Впервые я наткнулся на это имя, читая воспоминания Сергея Волконского (бывшего директора императорских театров) о революционных годах:
«Один случай мне рассказывали. Был в Москве приговорён к расстрелу некто Виленкин. В то время расстреливали в Петровском парке. Когда его поставили, тот, кто командовал расстрелом, вдруг узнаёт в нём своего бывшего товарища. Он подходит к нему проститься и говорит:
— Уж ты, Саша, извини их, если они не сразу тебя убьют: они сегодня в первый раз расстреливают.
— Ну, прости и ты меня, если я не сразу упаду: меня тоже сегодня в первый раз расстреливают…».
Дорогого стоит, когда человек не теряет юмора перед расстрельным взводом, подумал я тогда и наверняка забыл бы не слишком приметную фамилию, если бы по случайности вскоре не наткнулся на нее опять в мемуарах гусара Владимира Литтауэра. Тот влюбленно пишет о солдате своего полка Виленкине, «романтике и поэте», который сочинял веселые стихи и отличался невероятной храбростью — получил семь из восьми возможных наград, причем от восьмой несколько раз отказывался, чтобы не слишком выделяться.

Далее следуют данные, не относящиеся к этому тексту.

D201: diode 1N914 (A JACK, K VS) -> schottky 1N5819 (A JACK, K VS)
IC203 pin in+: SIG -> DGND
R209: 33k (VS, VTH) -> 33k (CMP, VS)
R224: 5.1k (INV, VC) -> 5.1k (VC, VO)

Литтауэр, сам бравый офицер, с восхищением рассказывает, как весельчак, получив ранение, начал немедленно сочинять стишок про это героическое событие, или как под ураганным огнем, когда все ждали смерти, Виленкин предложил полковнику шоколадку и был послан к черту.
Тут я заинтересовался этим шутником всерьез. Оказалось, что человек он довольно известный: его поминают Роман Гуль, Ходасевич, Солженицын — и все самым приязненным образом. (В «Википедии», кто заинтересуется, есть отсылки на две хорошие и подробные биографические статьи.)

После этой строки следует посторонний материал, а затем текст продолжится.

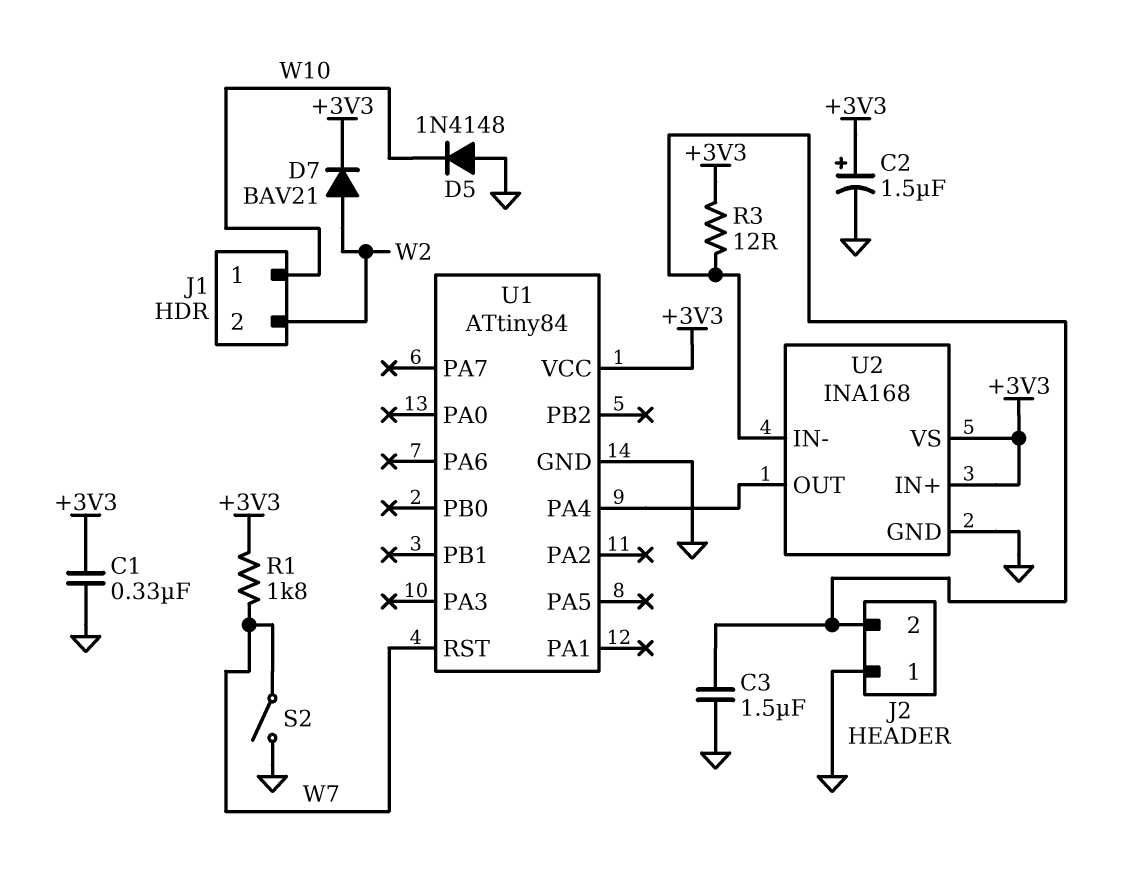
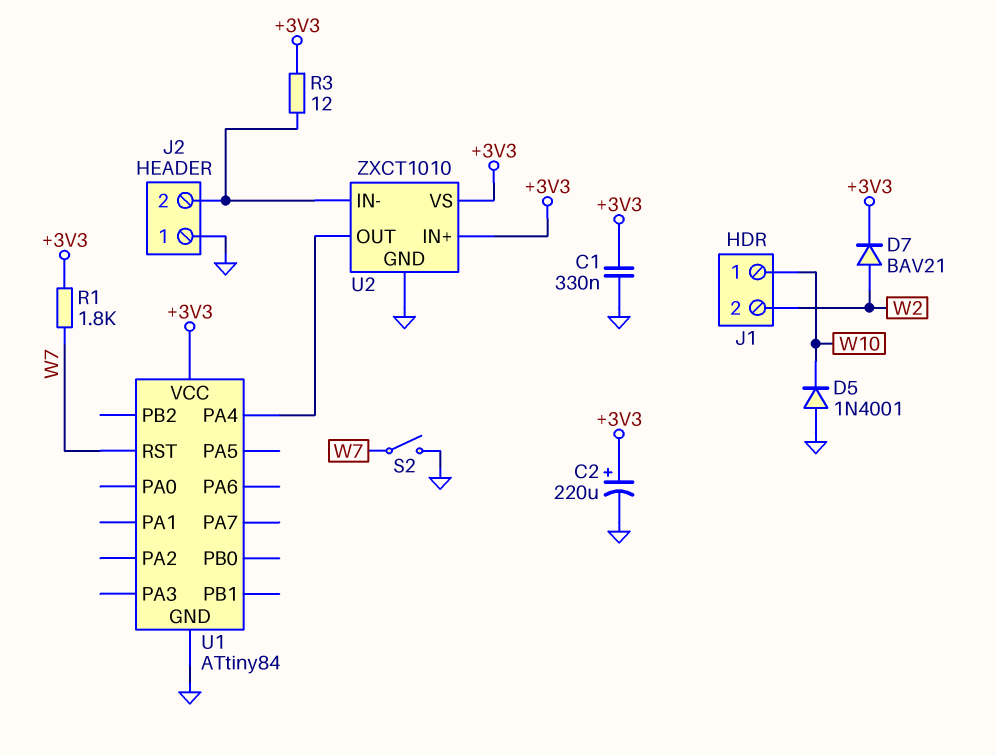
C2: 1.5uF (plus +3V3, minus GND) -> 220uF (plus +3V3, minus GND)
C3: 1.5uF (GND, J2/2) -> none
D5: diode 1N4148 (A GND, K W10) -> diode 1N4001 (A GND, K W10)
U2: INA168 -> ZXCT1010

Знакомьтесь: нестандартный гусар Александр Абрамович Виленкин.
Почему нестандартный — понятно, да? Еврей, и вдруг гусар. Чуднó.
С чего вдруг еврея, студента, сына купца первой гильдии, понесло в кавалеристы — совершенно непонятно. Семья была богатая, интеллигентная. Александр закончил с медалью (по тем временам большая редкость для еврея) знаменитую Царскосельскую гимназию, классным наставником у него был замечательный поэт Иннокентий Анненский. А потом, уйдя из Петербургского университета, зачем-то поступил вольноопределяющимся в Сумский гусарский полк.
Вначале не знал, с какой стороны к лошади подходят, но потом освоил все кавалерийские премудрости и стал любимцем полка. Ставил смешные спектакли, однополчане распевали сочиненные им песенки. Офицерского звания не выслужил — для этого требовалось сначала креститься. Виленкин был не религиозным, но менять вероисповедание не пожелал.
Всякий человек русского воспитания, но еврейской крови оказывался тогда перед серьезным искушением: прими христианство, и все двери перед тобой откроются. Но чувство собственного достоинства мешало пойти на сделку с совестью. Старший брат Александра, крупный дипломат, повел себя точно так же: редкий случай, когда чиновник получил генеральский чин, дававший права потомственного дворянства, но дворянином так и не стал по причине «неправильной» веры.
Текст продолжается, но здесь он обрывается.